Two years in the job though, and it’s really starting to look like the buck stops with him. Sure, he was left with a rather mixed legacy. Everyone was clearly far too terrified of Ferdie Jr., so we got the W8 engine (just how big did they think the market was for hopelessly inefficient company and rental cars?) the Phaeton (very big company and rental cars?) the VR5 (come on, admit it, you first thought it was a misprint in the preview pack), a V sorry W or is that X 16 for a hyper car and a 4×4 for the masses with €70k to spend, while the luxury brand that defined the 4×4 road car had an estate!

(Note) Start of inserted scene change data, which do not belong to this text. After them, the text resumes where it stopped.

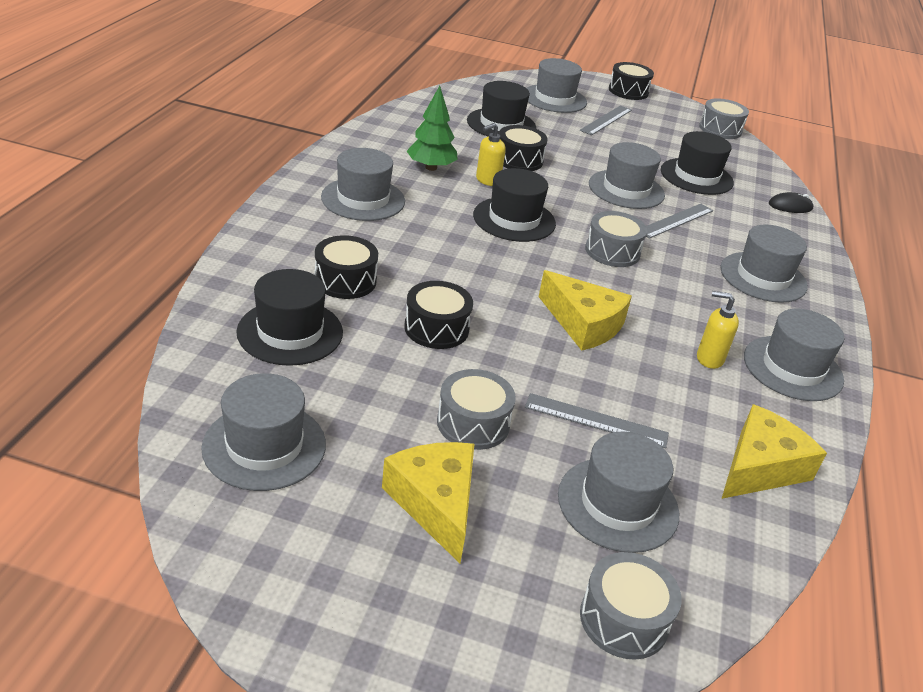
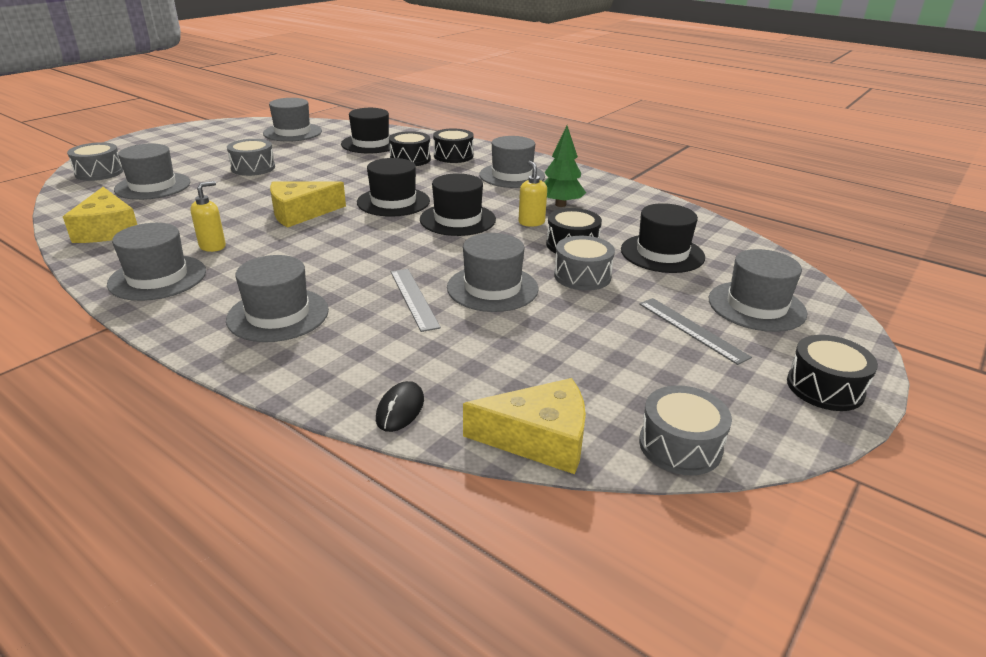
camera: 115 degrees right, 5 degrees down
(435, 503) = (215, 153): yellow cheese -> yellow cheese (539, 439)
(436, 328) = (341, 173): black drum -> black drum (453, 156)
(596, 420) = (213, 195): grey ruler -> none
(612, 251) = (382, 248): grey drum -> grey drum (582, 276)
(696, 176) = (511, 351): black hat -> black hat (393, 202)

To sum up, shareholder value be damned!
VAG ended up with a series of engineering and brand management strategies to suit Ferdie Jr.’s very personal vanity. But worse, perhaps overcome with the need to sort the problem of the Dodgy Jesuit and his flying filing cabinets, Ferdie Jr. failed to address many of the key structural issues that bedevil the company to this day, like the so called Haustarifvertrag which leaves VW’s labour costs at the top of the table.
But this was surely the great opportunity for Teflon Man. By now we should have seen a truly convincing strategy plan for the future, we should know where the company is going with its brands, its production and most importantly for a company that feels it can near premium price it’s main brand, its products. What did we get? The Polo Dune……oh well done Teflon Man! Without China, VW would be in a desperate state. But with that golden goose looking like it’s been well and truly cooked, some fresh ideas are clearly required.

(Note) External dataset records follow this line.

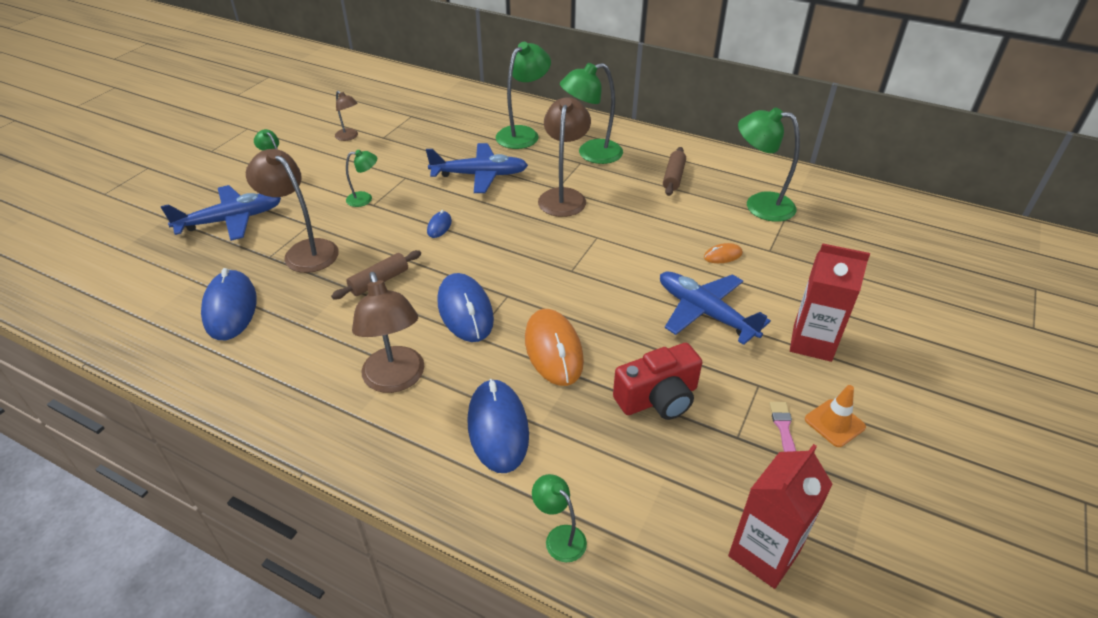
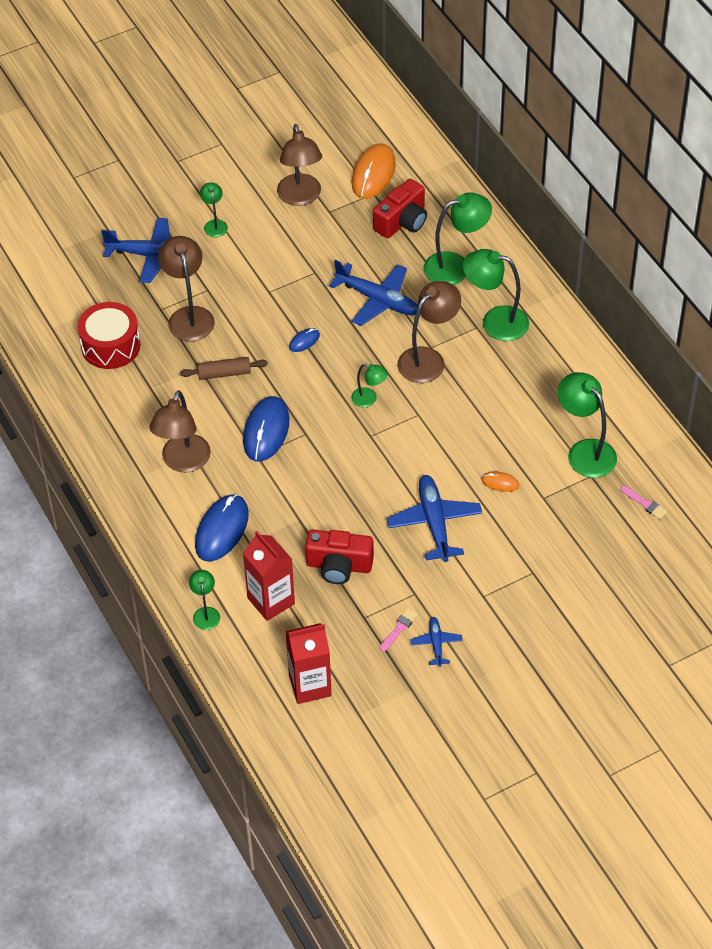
camera: 35 degrees right, 10 degrees up
(230, 308) = (110, 346): blue mouse -> red drum
(349, 137) = (300, 197): brown lamp -> brown lamp, size x1.87
(365, 199) = (266, 282): green lamp -> green lamp (369, 399)
(452, 123) = (402, 221): none -> red camera
(553, 350) = (301, 494): orange mouse -> orange mouse (373, 174)
(673, 177) = (542, 384): brown rolling pin -> none
(812, 343) = (486, 586): red carton -> red carton (271, 601)
(834, 423) = (436, 644): orange traffic cone -> blue plane
(848, 219) = (645, 504): none -> pink brush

There’s hope though. The hiring of Dr. Death after he operated on the Chrysler patient is a step in the right direction and indicates Teflon’s commitment to breaking down the civil service mentality that pervades so much of VAG thinking. And boy is it needed; just a couple of years ago I was given a trip around Wolfsburg and the guide proudly told me how many thousands of extra workers they’d taken on, in a plant where workers already seemed to be watching workers work. Only my leash stopped me falling out of the Kubelwagen in shock. But cost saves will achieve nothing independently; let’s hope there’s a genius in product and brand planning who we haven’t yet heard about, set to release some fabulous new toys for us to play with as part of a regeneration master plan. If that’s the case then VAG may just be able to avoid becoming yet more Toyota Bait.
But till then Teflon Man, please put away the big cigars and try, just for a while, to look like a bloke who doesn’t have more money than he knows what to do with. Despite the way your politicising minions behave to you, you aren’t an infallible God, you’re a Bavarian; so look instead like a bloke with a company in real trouble, a workforce who will for the first time experience some real pain and someone with a need to prove himself to a world, a workforce and a dog!
– Big Dog
The strong views expressed in this column are exclusively those of Big Dog and are not necessarily reflective of those of the publisher, editor or other members of the just-auto editorial team. just-auto gives Big Dog an occasional platform (and dog biscuits).